From: Michal Hocko <mhocko@kernel.org>
To: Mel Gorman <mgorman@techsingularity.net>
Cc: Andrew Morton <akpm@linux-foundation.org>,
Nadav Amit <nadav.amit@gmail.com>,
Dave Hansen <dave.hansen@intel.com>,
vbabka@suse.cz, Aaron Lu <aaron.lu@intel.com>,
linux-kernel@vger.kernel.org, linux-mm@kvack.org,
Hugh Dickins <hughd@google.com>
Subject: Re: [PATCH] mremap: Remove LATENCY_LIMIT from mremap to reduce the number of TLB shootdowns
Date: Thu, 7 Jun 2018 12:42:14 +0200 [thread overview]
Message-ID: <20180607104214.GI32433@dhcp22.suse.cz> (raw)
In-Reply-To: <20180606183803.k7qaw2xnbvzshv34@techsingularity.net>
On Wed 06-06-18 19:38:03, Mel Gorman wrote:
> Commit 5d1904204c99 ("mremap: fix race between mremap() and page cleanning")
> fixed races between mremap and other operations for both file-backed and
> anonymous mappings. The file-backed was the most critical as it allowed the
> possibility that data could be changed on a physical page after page_mkclean
> returned which could trigger data loss or data integrity issues. A customer
> reported that the cost of the TLBs for anonymous regressions was excessive
> and resulting in a 30-50% drop in performance overall since this commit
> on a microbenchmark. Unfortunately I neither have access to the test-case
> nor can I describe what it does other than saying that mremap operations
> dominate heavily.
>
> This patch removes the LATENCY_LIMIT to handle TLB flushes on a PMD boundary
> instead of every 64 pages to reduce the number of TLB shootdowns by a factor
> of 8 in the ideal case. LATENCY_LIMIT was almost certainly used originally
> to limit the PTL hold times but the latency savings are likely offset by
> the cost of IPIs in many cases. This patch is not reported to completely
> restore performance but gets it within an acceptable percentage. The given
> metric here is simply described as "higher is better".
>
> Baseline that was known good
> 002: Metric: 91.05
> 004: Metric: 109.45
> 008: Metric: 73.08
> 016: Metric: 58.14
> 032: Metric: 61.09
> 064: Metric: 57.76
> 128: Metric: 55.43
>
> Current
> 001: Metric: 54.98
> 002: Metric: 56.56
> 004: Metric: 41.22
> 008: Metric: 35.96
> 016: Metric: 36.45
> 032: Metric: 35.71
> 064: Metric: 35.73
> 128: Metric: 34.96
>
> With patch
> 001: Metric: 61.43
> 002: Metric: 81.64
> 004: Metric: 67.92
> 008: Metric: 51.67
> 016: Metric: 50.47
> 032: Metric: 52.29
> 064: Metric: 50.01
> 128: Metric: 49.04
>
> So for low threads, it's not restored but for larger number of threads,
> it's closer to the "known good" baseline.
>
> Using a different mremap-intensive workload that is not representative of
> the real workload there is little difference observed outside of noise in
> the headline metrics However, the TLB shootdowns are reduced by 11% on
> average and at the peak, TLB shootdowns were reduced by 21%. Interrupts
> were sampled every second while the workload ran to get those figures.

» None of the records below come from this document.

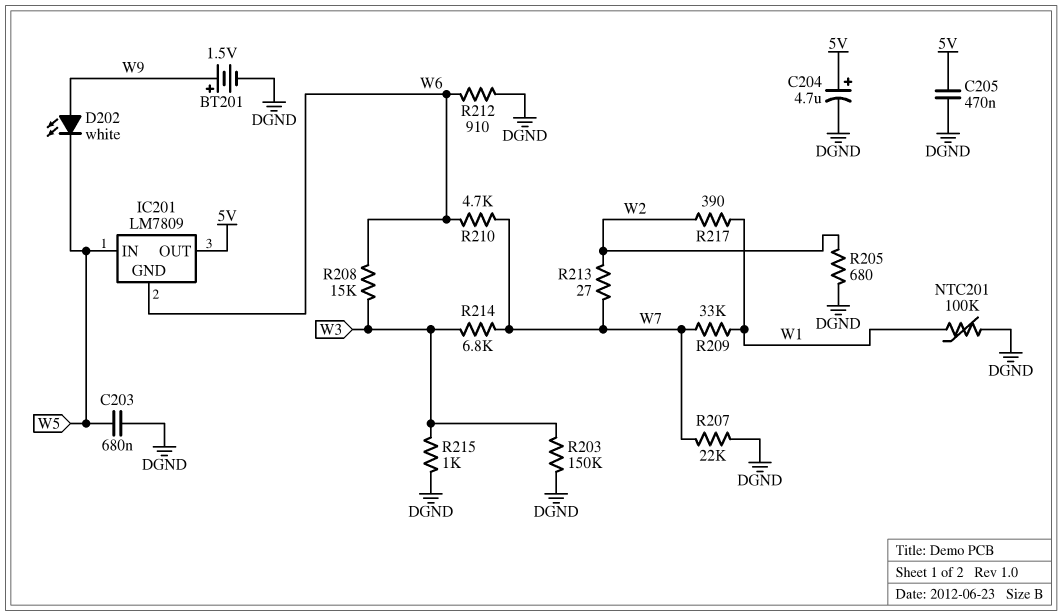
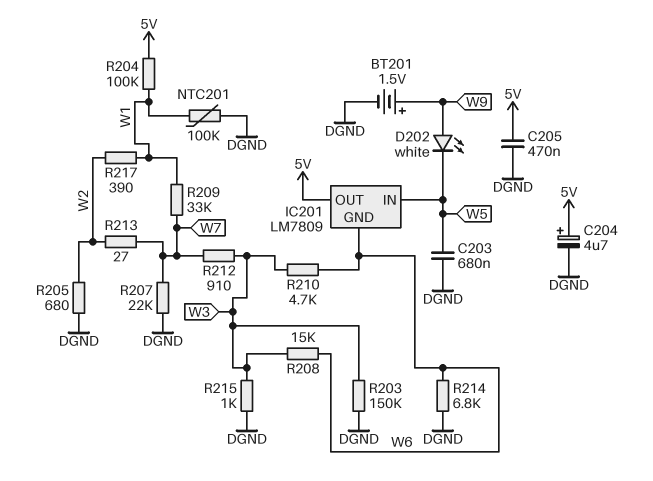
R204: none -> 100k (5V, W1)
R210: 4.7k (W6, W7) -> 4.7k (W3, W6)
R212: 910 (DGND, W6) -> 910 (W3, W7)
R214: 6.8k (W3, W7) -> 6.8k (DGND, W6)

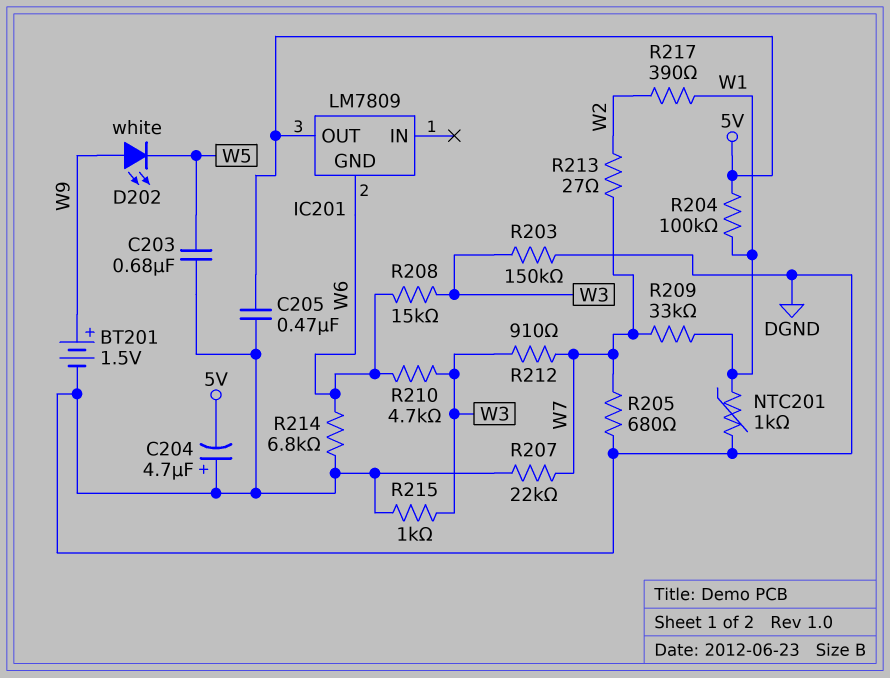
C204: 4.7uF (plus 5V, minus DGND) -> 4.7uF (plus DGND, minus 5V)
IC201 pin IN: W5 -> none
NTC201: 100k (DGND, W1) -> 1k (DGND, W1)
R205: 680 (DGND, W2) -> 680 (DGND, W7)

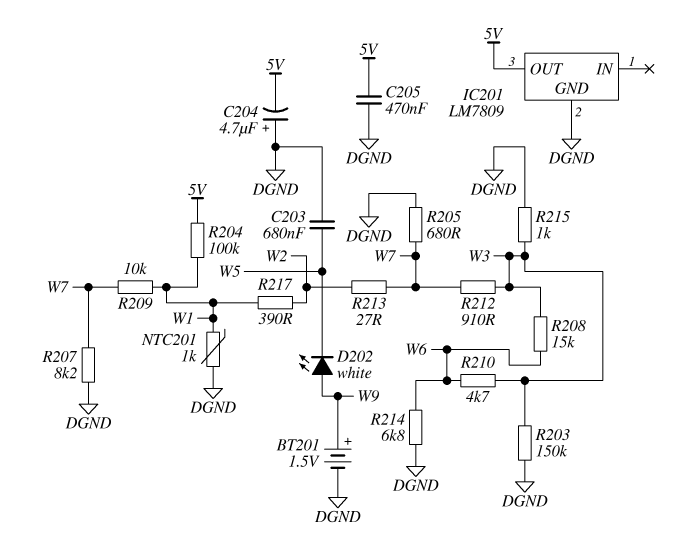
IC201 pin GND: W6 -> DGND
R207: 22k (DGND, W7) -> 8.2k (DGND, W7)
R209: 33k (W1, W7) -> 10k (W1, W7)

> It's known that the figures will vary as the non-representative load is
> non-deterministic.
>
> An alternative patch was posted that should have significantly reduced the
> TLB flushes but unfortunately it does not perform as well as this version
> on the customer test case. If revisited, the two patches can stack on top
> of each other.
Yes, I think the other patch still makes some sense. I do not see why it
is not helping much but I hope we will learn that. This is a reasonable
step in the meantime.
I like the limit removal more than the previous version to tweak it.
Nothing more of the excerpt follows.